Overexpression of p97Eps8 is required for v-Src-mediated transformation

• Main Authors: Ching-Chung Huang, 黃建中
• Other Authors: Tzeng-Horng Leu
• Format: Others
• Language: zh-TW
• Published: 2004
• Online Access: http://ndltd.ncl.edu.tw/handle/78150825547595457261

碩士 === 國立成功大學 === 藥理學研究所 === 92 === 　　Eps8 (EGF receptor pathway substrate NO.8) is a common substrate of various receptor tyrosine kinases and cytoplasmic tyrosine kinase Src. It exists in two isoforms, p97Eps8 and p68Eps8 in many cell lines. Our previous studies have indicated that C3H10T1/2 fibroblast overexpressing p97Eps8 not only exhibits the ability of focus formation in cell culture but also promotes the tumor formation in mice as compared to the control cells. Since both tyrosyl phosphorylation and protein expression of Eps8 are elevated in v-Src transformed cell IV5, we wonder whether Eps8 may participate in v-Src-mediated transformation. By utilizing small interference RNA (siRNA) technology, we have generated IV5 cell lines with reduced Eps8 (both 97-kDa and 68-kDa proteins) expression. The cell growth (in both culture dish and animal) of these cell lines is significantly slower than the control cells. Furthermore, we have generated p97eps8-specific siRNA cell lines. Similarly, p97eps8 siRNA cells have slower growth rate than control cells. We also have demonstrated that the remarkable effect was not result form down–regulation of v-Src kinase activity.
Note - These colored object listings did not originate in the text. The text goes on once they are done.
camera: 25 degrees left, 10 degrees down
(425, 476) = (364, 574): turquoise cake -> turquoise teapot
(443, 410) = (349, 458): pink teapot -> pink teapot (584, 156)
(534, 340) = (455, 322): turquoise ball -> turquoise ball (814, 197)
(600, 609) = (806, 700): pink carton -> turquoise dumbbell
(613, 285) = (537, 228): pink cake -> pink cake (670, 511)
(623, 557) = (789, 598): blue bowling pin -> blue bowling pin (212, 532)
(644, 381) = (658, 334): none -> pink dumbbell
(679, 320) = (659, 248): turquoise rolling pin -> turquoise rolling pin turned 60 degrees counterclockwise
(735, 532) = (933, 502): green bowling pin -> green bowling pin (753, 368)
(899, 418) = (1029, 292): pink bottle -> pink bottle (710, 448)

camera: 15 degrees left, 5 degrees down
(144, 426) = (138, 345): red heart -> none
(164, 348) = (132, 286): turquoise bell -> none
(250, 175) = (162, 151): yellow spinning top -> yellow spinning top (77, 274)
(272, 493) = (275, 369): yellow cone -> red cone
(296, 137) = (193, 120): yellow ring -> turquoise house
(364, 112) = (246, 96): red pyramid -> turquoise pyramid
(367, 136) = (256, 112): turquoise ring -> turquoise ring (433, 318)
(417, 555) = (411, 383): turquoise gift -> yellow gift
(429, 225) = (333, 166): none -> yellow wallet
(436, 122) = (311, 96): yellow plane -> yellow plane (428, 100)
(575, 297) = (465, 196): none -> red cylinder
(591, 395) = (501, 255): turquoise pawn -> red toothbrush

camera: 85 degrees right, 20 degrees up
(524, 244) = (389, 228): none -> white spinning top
FACS analysis indicitated that these cells exhibit retardation of G1 phase progresssion as compared to the control cells. Finally, We have demonstrated that inhibition of v-Src-mediated transformation in p97eps8 siRNA cells may result form down-regulation of AKT activation. Thus, p97Eps8 may play an important role in v-Src-mediated cell cycle progression and transformation.